HIV This Week

Jlizi A, Edouard J, Fadhlaoui-Zid K, Frigi S, Debré P, Slim A, Theodorou I, El Gaaied AB, Carpentier W. Identification of the CCR5-Delta32 HIV resistance allele and new mutations of the CCR5 gene in different Tunisian populations. Hum Immunol. 2007 ;68(12):993-1000.

Polymorphisms in some chemokine receptor genes are associated with susceptibility to and progression of human immunodeficiency virus-1 (HIV-1) infection . Most mutations detected in the CC-chemokine receptor 5 (CCR5) gene are specific to different populations. In this study, Jlizi and colleagues focused on polymorphisms of the CCR5 coding region in three healthy populations from Tunisia, corresponding to a cosmopolitan population from Tunis, and two isolated Berber populations. In addition to the CCR5-Delta32 deletion, eleven single nucleotide polymorphisms were detected. Some of these point mutations were associated with the same genotype and even the same haplotype. The (L55Q-C101X), I124, V131F, T143N, A159V, I237, T239A and G301R alleles have not been described previously, whereas the CCR5-Delta32, L55Q, A335V and Y339F variants have already been reported in the literature. The distribution and frequency of these variants were different among the three groups studied, a result in agreement with the mosaic genetic structure of the Tunisian population. To determine whether these alleles affect HIV-1 transmission, the authors compared allele frequencies between healthy and HIV-1 infected individuals from Tunis. The frequency of the CCR5-Delta32 variant was significantly different between the two groups, leading us to conclude that this mutation might confer protection against HIV infection in Tunisian populations.

Editors’ note: CCR5-Delta32 produces a truncated protein affecting CCR5 gene expression and function and is associated with resistance to HIV infection and slower disease progression. In this study, CCR5-Delta32 was the most frequent variant found in healthy individuals (frequency 0.034) but not found at all in infected individuals. Furthermore, the CCR5-Delta32 mutant was present in the Tunisian population at its highest frequency among Arab countries. The authors speculate that even this low frequency of genetic difference may combine with male circumcision, religious customs, and social norms to explain the low incidence of HIV infection in Tunisia. Additional studies are needed to confirm this interesting hypothesis.

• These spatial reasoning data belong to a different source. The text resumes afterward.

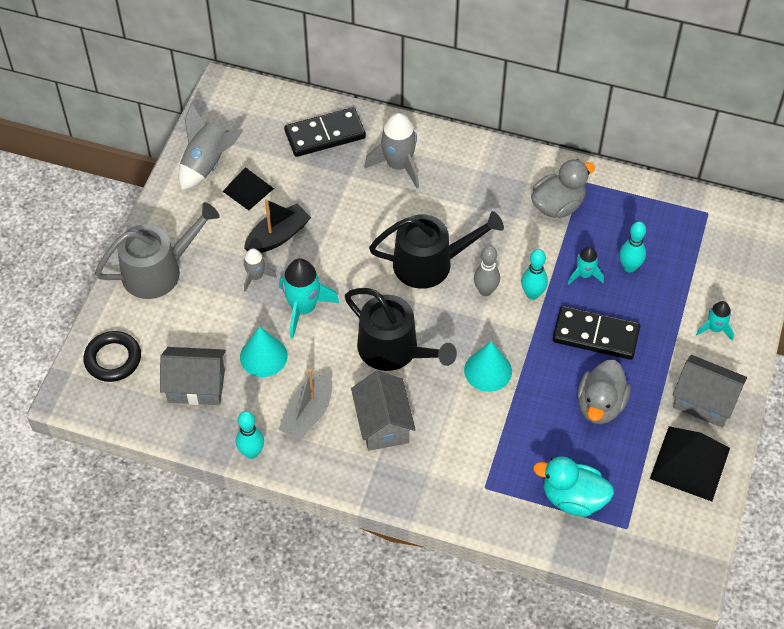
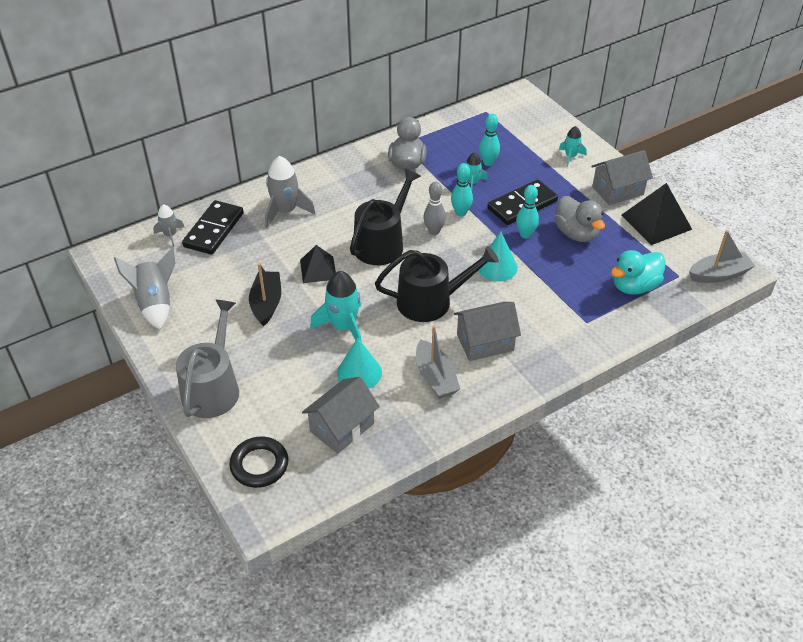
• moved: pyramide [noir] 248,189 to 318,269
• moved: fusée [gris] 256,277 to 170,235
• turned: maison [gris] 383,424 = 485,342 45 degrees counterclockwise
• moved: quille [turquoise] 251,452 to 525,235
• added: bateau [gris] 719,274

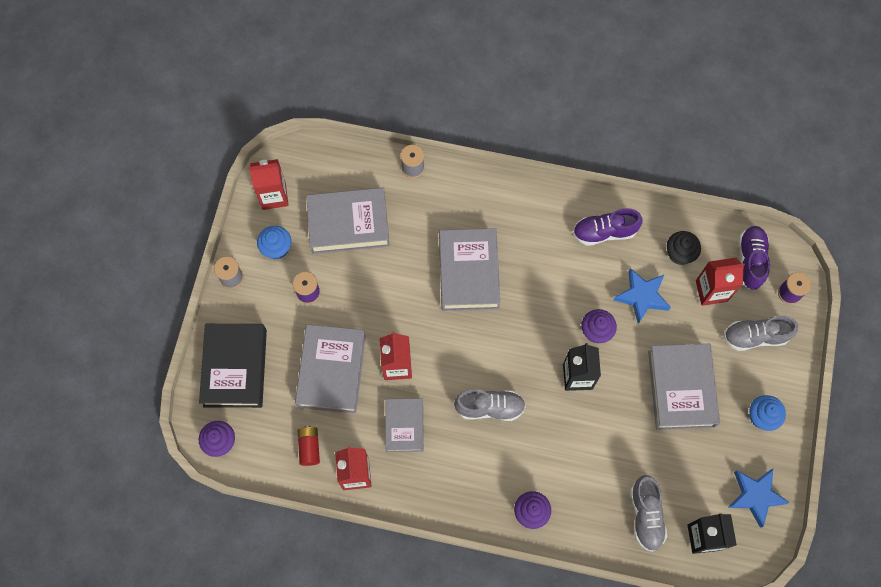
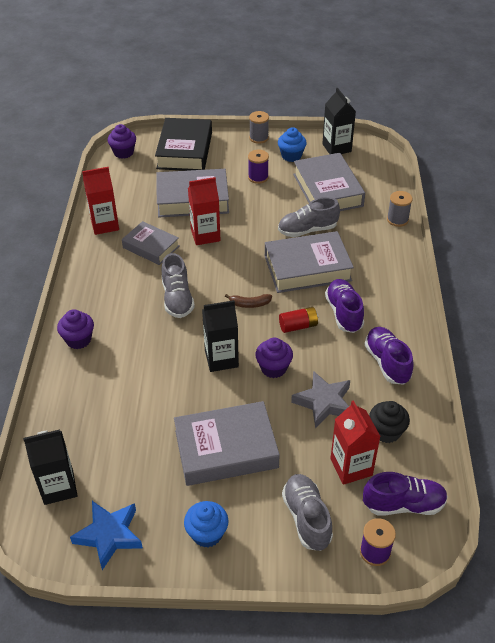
• recoloured: brique de lait [rouge] 274,196 to brique de lait [noir] 336,148
• recoloured: étoile [bleu] 642,296 to étoile [gris] 324,402
• turned: livre [noir] 235,367 = 185,150 75 degrees counterclockwise
• turned: livre [gris] 404,426 = 151,247 45 degrees clockwise
• moved: pile [rouge] 309,447 to 298,326
• moved: chaussure [gris] 646,515 to 307,230
• added: chaussure [violet] 343,313
• added: banane [marron] 249,304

Transmission of HIV-1 via intercellular connections has been estimated as 100-1000 times more efficient than a cell-free process, perhaps in part explaining persistent viral spread in the presence of neutralizing antibodies. Such effective intercellular transfer of HIV-1 could occur through virological synapses or target-cell filopodia connected to infected cells. Here Sowinski and colleagues report that membrane nanotubes, formed when T cells make contact and subsequently part, provide a new route for HIV-1 transmission. Membrane nanotubes are known to connect various cell types, including neuronal and immune cells, and allow calcium-mediated signals to spread between connected myeloid cells. However, T-cell nanotubes are distinct from open-ended membranous tethers between other cell types, as a dynamic junction persists within T-cell nanotubes or at their contact with cell bodies. The authors also report that an extracellular matrix scaffold allows T-cell nanotubes to adopt variably shaped contours. HIV-1 transfers to uninfected T cells through nanotubes in a receptor-dependent manner. These data lead us to propose that HIV-1 can spread using nanotubular connections formed by short-term intercellular unions in which T cells specialize.

Editors’ note: Transfer of HIV-1 via nanotubes that create physical connections between T cells minimize exposure of the virus to extracellular antibodies, permitting it to escape an important immune defence. This may help explain the virulence and pathogenicity of HIV-1; it also suggests a new avenue for drug targets.